Earlier, I couldn't remember the word for repetition of and (or other connectives). I remembered (or rather, looked in my book) and it is called polysyndeton. Doesn't roll off the tongue or stick in your head too easily, but I wouldn't want you to miss out on it!
Keep checking this blog! Poor Apollonius is feeling very neglected...
Ms 

Homework

I know some of you have got frees this afternoon so thought I'd post this early. Much more detail to follow. I'd like youo to make a revision sheet for a poem of your choice. This should be broken  down  to :

  • Narrative voice and ‘voices’ more generally
  • Point of view
  • Key structural points: beginnings, climaxes, endings
  • Structural patterning, echoing, foreshadowing, repetition etc
  • Key significances, such as places
  • Characterisation (not character)
  • Aspects of time and chronology
Ms :)

Tuesday, 26 April 2011

Just in case it has got lost in all my holiday blogging (which it appears only one student is reading - oh woe!), you must have read The Eve of St Agnes for tomorrow's lesson.
Ms

Thursday, 21 April 2011

Monday, 18 April 2011

Lycius and Apollonius

So, how does Keats build the characters of Lycius and Apollonius? 


We've already seen that the fluctuation in the perspective of the speaker changes our understanding of Lamia. (If you haven't read this or don't know it, ensure that you - look at the previous post.) Does our understanding of Lycius and Apollonius change with Lamia? As we begin to favour Lamia do we in turn disapprove of Lycius? 

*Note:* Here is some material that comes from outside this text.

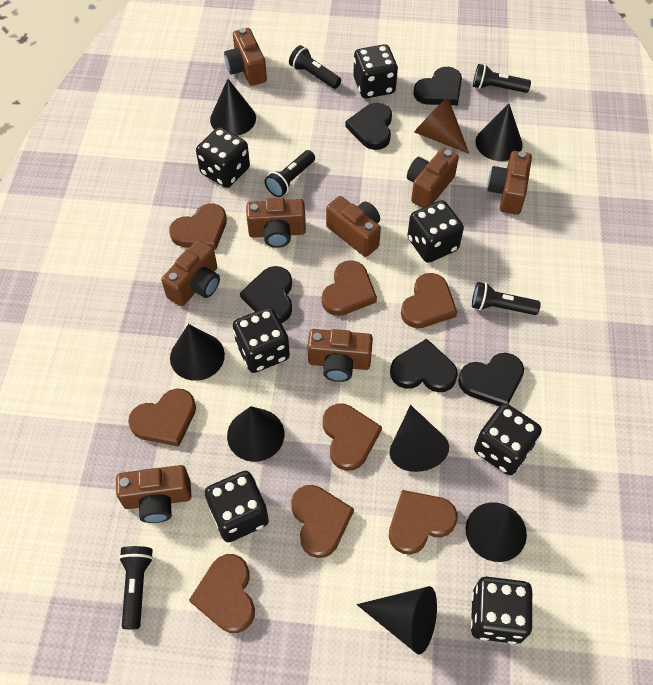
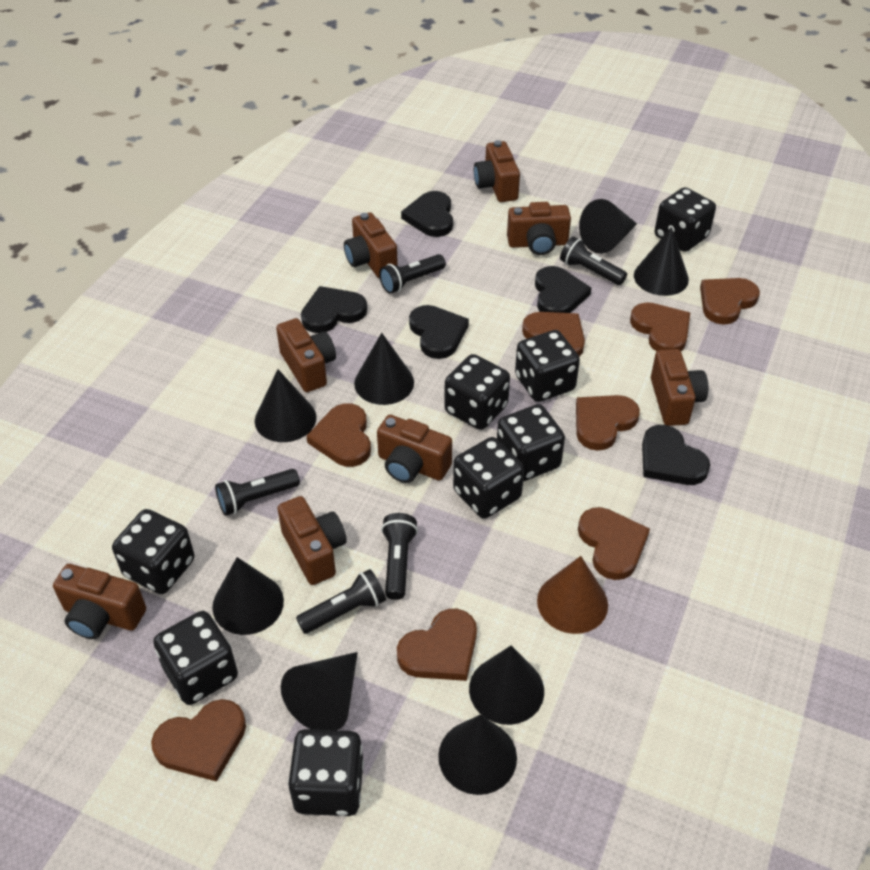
black cone: 7 -> 8
black dice: 7 -> 8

Compare the characterisation of Lamia at the time we meet Lycius. It might be useful to do a character 'mood' chart here to see how our perceptions change.
The first description we have of Lycius is of a man with 'calm, uneager face'. He is 'thoughtless' and this empty headedness contrasts with the 'sciential brain' of Lamia. Lamia calls Lycius 'bright' and this echoes the speaker's earlier description of herself.  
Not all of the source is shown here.